L’histoire n’est pas nouvelle. Elle a presque 20 ans et a commencé dès l’arrêt Bosman. Depuis, inlassablement, des jeunes footballeurs de talent quittent l’Hexagone avant même de fouler les pelouses de Ligue 1 et Ligue 2. Parfois avec l’accord de leur club, heureux de pouvoir renflouer leurs caisses, mais le plus souvent en refusant de signer leur premier contrat pro avec leur club formateur.
Cette année, rebelote. Comme les années précédents, plusieurs jeunes français ont refusé de s’engager avec leur club formateur, provoquant l’ire des supporters.
Un supporter aime son club. C’est normal, logique et c’est impossible de lui reprocher. Il l’aime parfois aveuglement, avec déraison.
En dépassionnant le débat, difficile d’avoir une vision binaire. Non, un jeune qui quitte son club formateur avant d’y signer son premier contrat professionnel n’est pas un sombre traître.
Le reproche régulièrement fait aux jeunes footballeurs qui refusent de signer un premier contrat professionnel avec leur club formateur est de ne pas avoir la reconnaissance du ventre. Un jeune nourri, logé et blanchi durant de longues années au centre de formation devrait obligatoirement s’engager avec le club qui l’a accueilli et formé.
Evidemment, avec une vision idéaliste et dans un monde idyllique, un jeune footballeur pourrait intégrer un centre de pré-formation à 13 ans, gravir tous les échelons des équipes de jeunes, signer son premier contrat professionnel, devenir un cadre de l’équipe première et y terminer sa carrière. Pourquoi pas devenir ensuite entraîneur ou dirigeant de son club de cœur ?
Oui, mais le monde du football est cynique. Il n’est pas un modèle de vertu, et il sera difficile à purifier.
S’il est évident qu’un footballeur est redevable moralement envers son club formateur, il n’est toutefois ni indécent, ni farfelu qu’il puisse faire le choix de s’engager avec un autre club. Tout d’abord car ce n’est pas illégal, mais également car les différents mécanismes de solidarité permettront au club d’être dédommagé par le paiement d’indemnités de formation. Certes, les montants pourront apparaître inférieurs à la valeur marchande du joueur, mais l’investissement financier consenti par le club formateur tout au long de la formation du joueur sera compensé. Le reste n’est que spéculation sur la valeur marchande à venir du footballeur. Et il n’en est pas responsable.

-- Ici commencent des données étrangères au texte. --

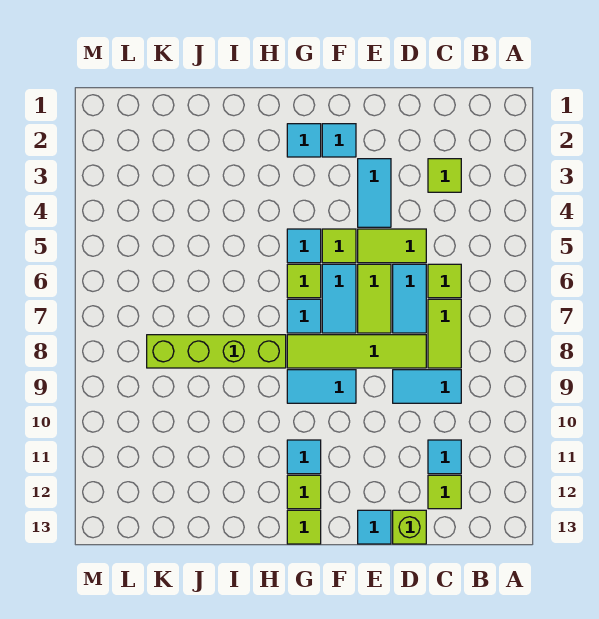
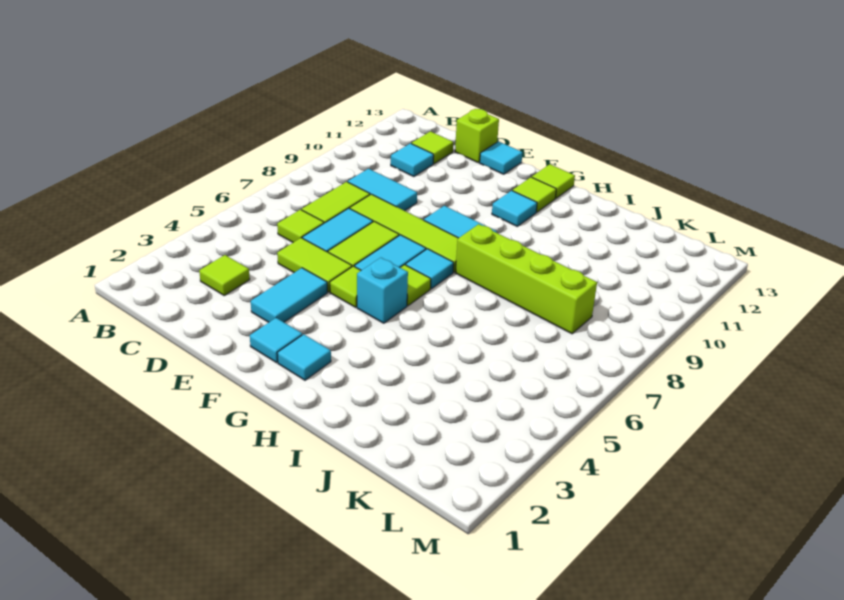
cyan tile G5 level 1 -> cyan brick G5 level 1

De nombreux jeunes qui signent un premier contrat professionnel avec leur club formateur malgré des propositions d’autres clubs se retrouvent parfois dans une impasse, sans aucune perspective sportive.

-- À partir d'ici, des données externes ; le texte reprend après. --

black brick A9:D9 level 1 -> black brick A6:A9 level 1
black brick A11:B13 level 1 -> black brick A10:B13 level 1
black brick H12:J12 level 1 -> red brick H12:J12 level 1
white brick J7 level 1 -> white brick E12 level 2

Le fameux projet sportif contre l’appât du gain
Pourquoi un jeune qui signe un accord de non sollicitation à l’âge de 13 ans avec un club professionnel ferait subitement le choix de quitter ce club à l’âge de 16 ou 18 ans ? Est-ce que le projet sportif qui lui a été vendu quand il avait 13 ans est toujours le même ?

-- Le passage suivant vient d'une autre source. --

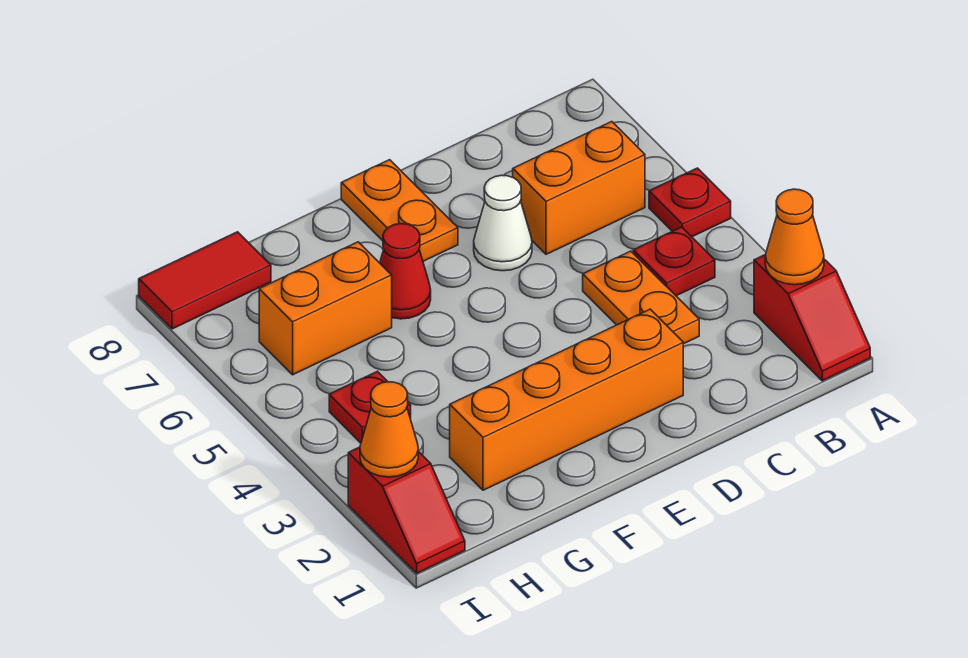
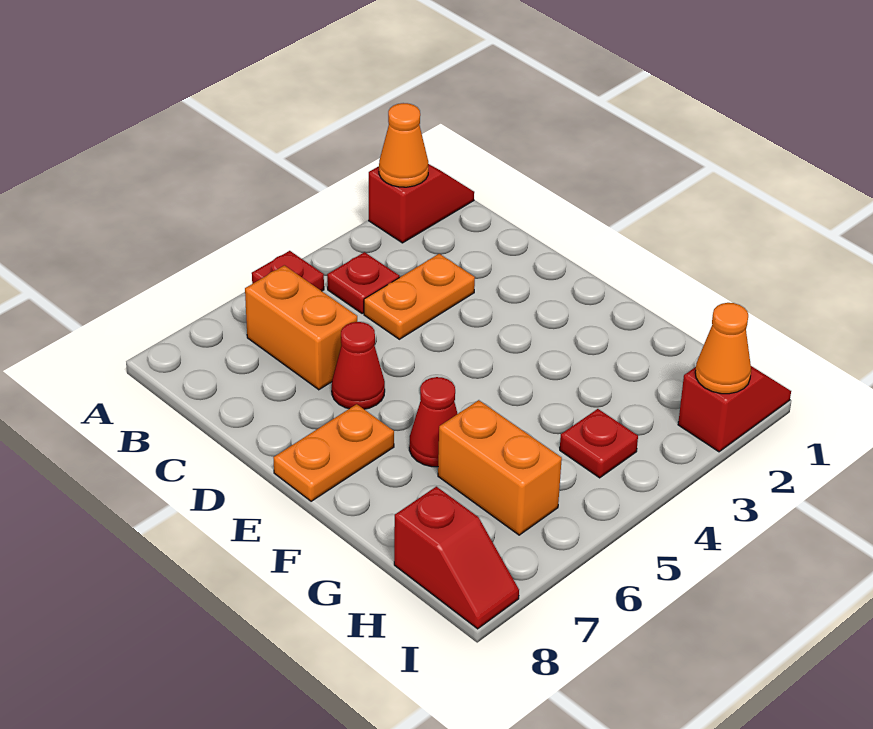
orange brick D2:G2 level 1 -> none
white cone D6 level 1 -> red cone D6 level 1
red tile H8:I8 level 1 -> red slope H8:I8 level 1 top H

Le premier réflexe est bien sûr d’imaginer que son futur club est un adepte du pillage de jeunes pousses en herbe. Un prédateur sans foi ni loi qui utiliserait la largesse de son porte monnaie pour fondre de façon illégale et amorale sur sa proie. Il est tellement plus simple de penser que la fuite d’un talent s’explique uniquement par sa soif d’amasser des billets. Un jeune homme à peine pubère subirait aussi l’influence néfaste de son fameux « entourage », prêt à tout pour se faire de l’argent sur son dos.
Pourtant, si ce raisonnement vaut pour quelques cas, il est loin d’être une règle. Même en partant du principe qu’un footballeur est cupide et influençable, il est tout à fait réducteur d’imaginer que le choix de son nouveau club repose uniquement sur un aspect financier.
En général, le choix de s’exiler, parfois loin de son environnement familial, de son cercle d’amis et de ses habitudes, n’est pas anodin. Il n’est pas facile non plus et il est souvent mûrement réfléchi.
Quel est le club français le plus pillé ? Le PSG. Pourtant les moyens financiers du club parisien sont colossaux et les salaires proposés sont souvent bien supérieurs aux propositions des clubs étrangers.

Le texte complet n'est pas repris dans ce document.